Les mastodontes de la technologie ont vu plus de 1 000 milliards de dollars s’évaporer de leur valorisation boursière en quelques séances. Cette hémorragie a été directement provoquée par un regain de pessimisme des investisseurs face à l’escalade vertigineuse des dépenses en intelligence artificielle, déclenchant une vente panique.
Microsoft, Nvidia, Oracle, Meta, Amazon et Alphabet ont tous essuyé des pertes. Leur point commun est des résultats mettant en lumière des plans d’investissement pharaoniques consacrés aux infrastructures d’IA. Collectivement, ils prévoient d’y injecter près de 660 milliards de dollars cette année, une somme qui, à titre de comparaison, excède le PIB de la Norvège.
Cette défiance devrait entraîner une volatilité accrue, en particulier pour les sociétés positionnées sur la chaîne d’approvisionnement en matériel, essentiellement les fournisseurs des semi-conducteurs et des serveurs. La contagion du sentiment négatif est déjà en marche.
La principale interrogation est de savoir si ces montants engagés auront un retour sur investissement suffisant et dans des délais acceptables. Cette course effrénée aux capacités de calcul pourrait mener, d’ici quelques années, à une saturation du marché et à une guerre des prix destructrice de valeur, semblable à celle qu’a connue le secteur des télécoms au début des années 2000.
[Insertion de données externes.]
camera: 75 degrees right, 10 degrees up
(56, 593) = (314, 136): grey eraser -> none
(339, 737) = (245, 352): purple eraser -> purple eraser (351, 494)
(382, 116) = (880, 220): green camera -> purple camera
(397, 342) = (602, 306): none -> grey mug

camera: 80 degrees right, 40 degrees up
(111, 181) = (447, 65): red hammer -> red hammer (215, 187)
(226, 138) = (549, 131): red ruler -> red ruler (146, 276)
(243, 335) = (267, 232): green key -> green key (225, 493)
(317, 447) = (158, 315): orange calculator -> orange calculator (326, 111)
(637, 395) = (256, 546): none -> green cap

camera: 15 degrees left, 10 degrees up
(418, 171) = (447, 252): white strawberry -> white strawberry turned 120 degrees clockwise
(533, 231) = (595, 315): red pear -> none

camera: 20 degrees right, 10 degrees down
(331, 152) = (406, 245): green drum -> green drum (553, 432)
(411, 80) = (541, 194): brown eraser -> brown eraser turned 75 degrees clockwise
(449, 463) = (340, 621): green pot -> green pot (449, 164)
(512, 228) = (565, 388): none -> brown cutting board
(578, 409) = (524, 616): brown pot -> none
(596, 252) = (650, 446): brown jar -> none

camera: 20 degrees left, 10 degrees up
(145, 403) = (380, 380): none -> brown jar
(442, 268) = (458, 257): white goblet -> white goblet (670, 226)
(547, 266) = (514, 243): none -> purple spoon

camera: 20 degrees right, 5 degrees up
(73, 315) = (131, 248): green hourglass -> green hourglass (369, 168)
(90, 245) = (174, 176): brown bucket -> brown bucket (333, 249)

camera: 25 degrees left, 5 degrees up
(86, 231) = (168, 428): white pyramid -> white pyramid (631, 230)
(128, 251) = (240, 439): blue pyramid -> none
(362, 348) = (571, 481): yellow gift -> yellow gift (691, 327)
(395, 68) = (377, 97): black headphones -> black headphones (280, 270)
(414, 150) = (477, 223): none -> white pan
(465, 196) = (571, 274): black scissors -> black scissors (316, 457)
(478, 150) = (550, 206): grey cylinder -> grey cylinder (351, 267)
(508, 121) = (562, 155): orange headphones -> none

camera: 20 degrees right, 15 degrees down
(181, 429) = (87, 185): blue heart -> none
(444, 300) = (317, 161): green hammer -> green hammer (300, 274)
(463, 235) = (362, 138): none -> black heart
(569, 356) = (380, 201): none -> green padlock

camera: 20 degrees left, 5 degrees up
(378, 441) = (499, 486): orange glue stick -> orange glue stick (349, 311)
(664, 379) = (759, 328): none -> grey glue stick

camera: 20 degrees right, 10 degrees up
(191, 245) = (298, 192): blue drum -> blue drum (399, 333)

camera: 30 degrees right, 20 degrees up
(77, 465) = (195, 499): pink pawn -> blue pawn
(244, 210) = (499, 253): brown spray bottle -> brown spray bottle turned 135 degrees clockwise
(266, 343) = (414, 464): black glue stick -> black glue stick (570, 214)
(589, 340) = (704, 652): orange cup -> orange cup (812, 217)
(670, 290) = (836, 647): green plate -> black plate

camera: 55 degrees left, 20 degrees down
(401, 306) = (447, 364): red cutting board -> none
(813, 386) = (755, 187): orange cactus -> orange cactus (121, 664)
Un fossé de perception se creuse ainsi entre les dirigeants, qui affichent une confiance inébranlable dans les rendements futurs de cette transformation historique, et des investisseurs devenus nerveux face au manque criant de visibilité à court terme. La question n’est plus de savoir si l’IA va changer le monde, mais à quel coût et pour quel bénéfice immédiat pour les actionnaires qui en financent la course.